Afghaninnen sollen Asyl erhalten

EU-Agentur sieht Frauen und Mädchen generell als von den Taliban Verfolgte an und empfiehlt Aufnahme in Mitgliedsstaaten

Mädchen und Frauen aus Afghanistan sollen künftig allein wegen ihrer Geschlechtszugehörigkeit Asyl in den EU-Mitgliedsstaaten erhalten. Das empfiehlt die Europäische Asylagentur EUAA in ihren neuen Richtlinien. Die Repressionen der Taliban seien inzwischen so gewaltig, dass Afghaninnen grundsätzlich von Verfolgung bedroht seien und daher in Europa Anspruch auf einen Status als Geflüchtete hätten.

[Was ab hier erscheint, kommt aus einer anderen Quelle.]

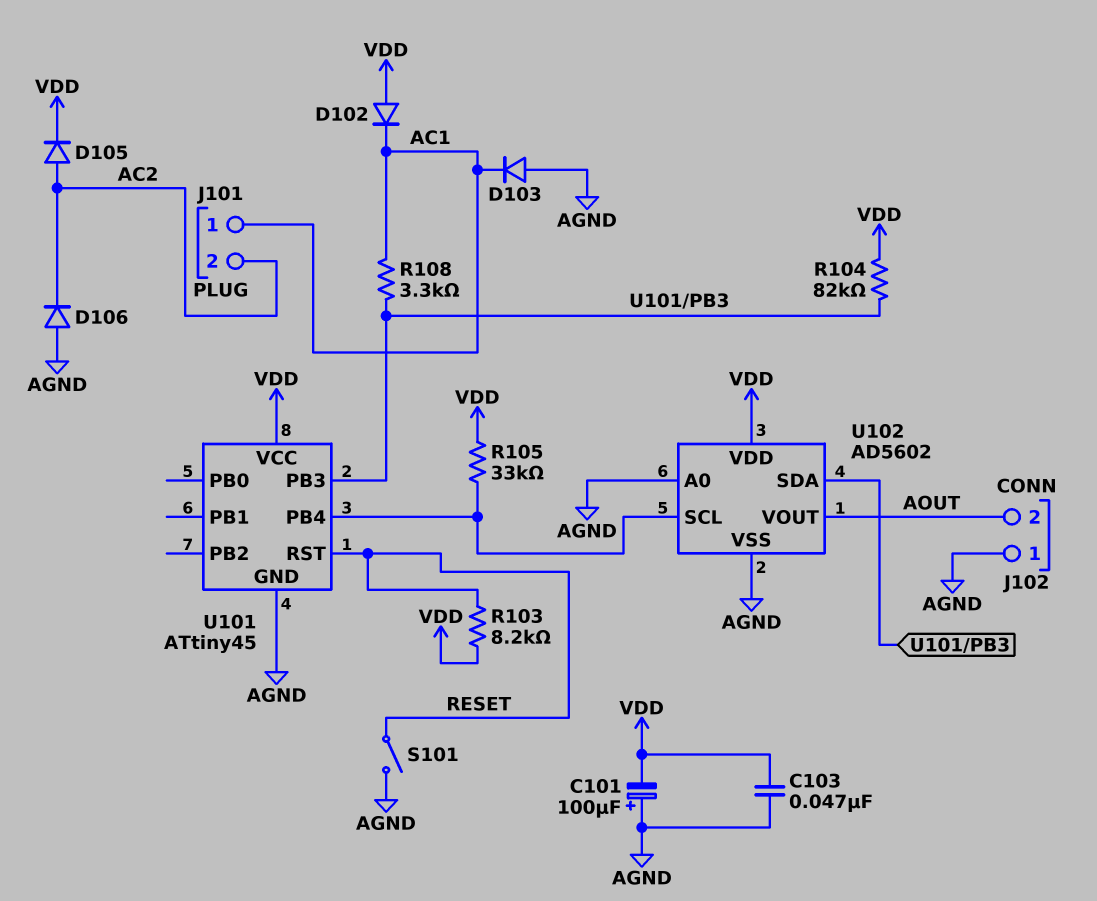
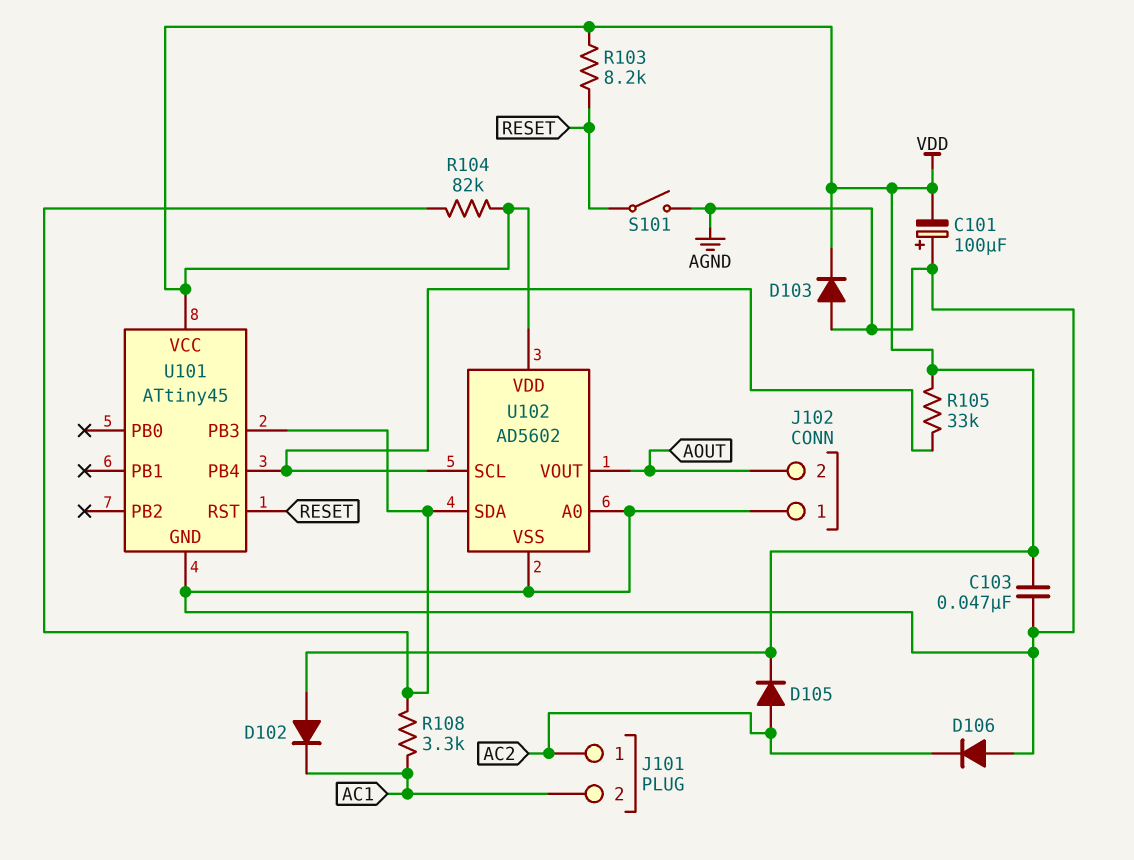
D103: diode (A AGND, K AC1) -> diode (A AGND, K VDD)
J101 pin 1: AC1 -> AC2
J101 pin 2: AC2 -> AC1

Ob die nationalen Asylbehörden der EUAA-Empfehlung folgen werden, lässt sich noch nicht sagen. Sie sind dazu nicht verpflichtet, weil es kein einheitliches Asylrecht in der EU gibt

Der Europa-Abgeordnete Erik Marquardt begrüßte die neuen Richtlinien. „Afghanistan unter den Taliban ist das frauenfeindlichste Land der Welt“, sagte der Grünen-Politiker dem Redaktionsnetzwerk Deutschland. Knapp anderthalb Jahre nach der Machtübernahme haben die Taliban das Leben von Frauen und Mädchen extrem erschwert. Sie werden zunehmend aus dem öffentlichen Leben verdrängt.

Bereits kurz nach ihrer Machtübernahme im August 2021 verfügten die Taliban, dass weiterführende Mädchenschulen geschlossen werden. Auch Universitäten sind für Frauen inzwischen tabu, reisen dürfen sie nur in Begleitung männlicher Verwandter. Die Möglichkeit zu arbeiten haben die Taliban für Frauen dramatisch eingeschränkt. Zwar berichtete die UN jetzt von Signalen der Taliban, dass Arbeitsverbot zu lockern. Aufgehoben werde es aber voraussichtlich nicht, sagte der UN-Nothilfekoordinator Martin Griffiths in einem BBC-Interview. So wollten die Taliban möglicherweise Frauen wieder erlauben, für Hilfsorganisationen zu arbeiten.

Bisher bestehen demnach Ausnahmen im medizinischen Bereich und im Bildungssektor.

„Es wirkt, als würden die Taliban einen Krieg gegen Frauen und Mädchen führen“, sagte die afghanische Frauenrechtlerin Samira Hamidi. Die Taliban würden Frauen und Mädchen unterdrücken, diskriminieren und ihnen Gewalt zufügen, kritisierte die Expertin der Menschenrechtsorganisation Amnesty International, die in Großbritannien lebt.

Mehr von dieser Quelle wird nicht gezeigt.